2020年の春は、新型コロナウイルスの感染拡大が全世界に広がっています。そのため、十分な科目ガイダンスを行う機会も4月初めにはなくなってしまったので、科目内容と春の花の写真を載せておきます。前期は生物学ラボワークA、後期は生物学ラボワークBという科目名です。

現在の地球に見られる、生物世界の多様な生態や種間の複雑な関係は、数十億年にわたる地球の生命の進化の結果です。この科目では、大学構内に生きる生物を材料として、生物と環境との関係あるいは種間の関係などを、生態学的視点より探求してゆきます。

この写真はクヌギの花を撮影したものです。学内を流れる小さなすすぎ川の最後に位置しています。ソメイヨシノ桜もそうですが、葉が開く前に花が咲きます。

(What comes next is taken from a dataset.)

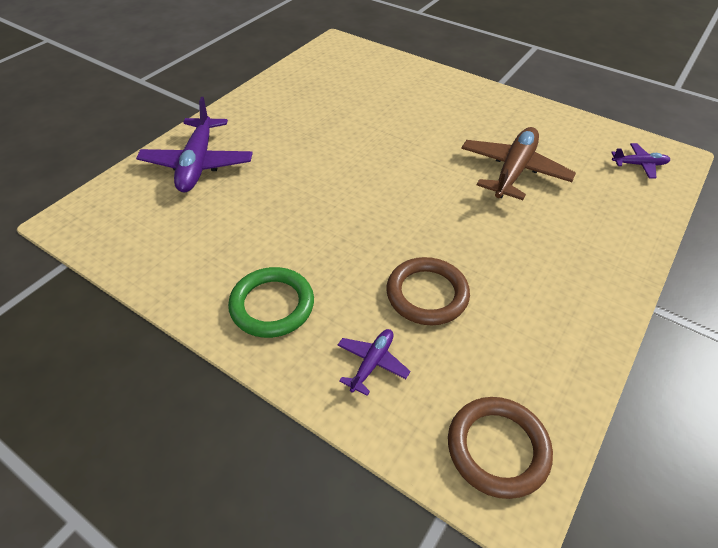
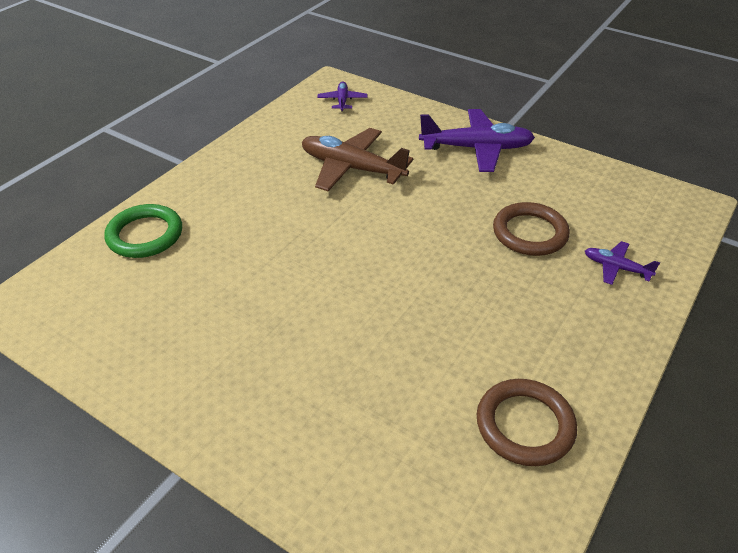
camera: 90 degrees left, 5 degrees down
(197, 164) = (338, 452): purple plane -> purple plane (477, 149)
(272, 305) = (575, 339): green ring -> green ring (145, 235)
(497, 448) = (660, 207): brown ring -> brown ring (525, 425)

もやもやとした垂れ下がっているのが雄花です。雌花も咲いていますが、新しく伸びた枝にポツリ、ポツリと数少なく咲いているだけです。

同じ花の中にめしべとおしべがあるのではなく、同じ木のなかで雄花と雌花が違う位置に咲くのです。雄の花数と雌の花数を比べてみると、途方もない比率となります。花粉を風で散布する植物にとっては、受粉の機会を増やす進化の一つです。

大学構内の植物や生き物を、生命の進化原理を探ってみるのがこの科目です。

この写真は3号館中庭の武蔵のシンボルツリーの大ケヤキです。では、この木に咲く雄花数はいくつでしょうか?調査方法を想像してみてください。どう調べるかの方法を考えには、じっくりと観察しなくてはなりません。この科目を履修して、ぜひ花数調査にチャレンジしてみてください。

武蔵大学は都心にあって緑が豊かです。この緑は先輩たちが創り育んできたものです。大正時代から約100年間の激動の東京にあって、周りが急速に宅地化したので、生物の避難場所ともなってきました。

文科系の大学だからこそ、自然科学の面白さを楽しんで欲しい。一年間、自分が調べ慣れ親しんだ学内の自然は、一生の心象風景となるでしょう。

最近は温暖化が進み4月初めの入学式のときには既に葉桜になっていることが多くなっています。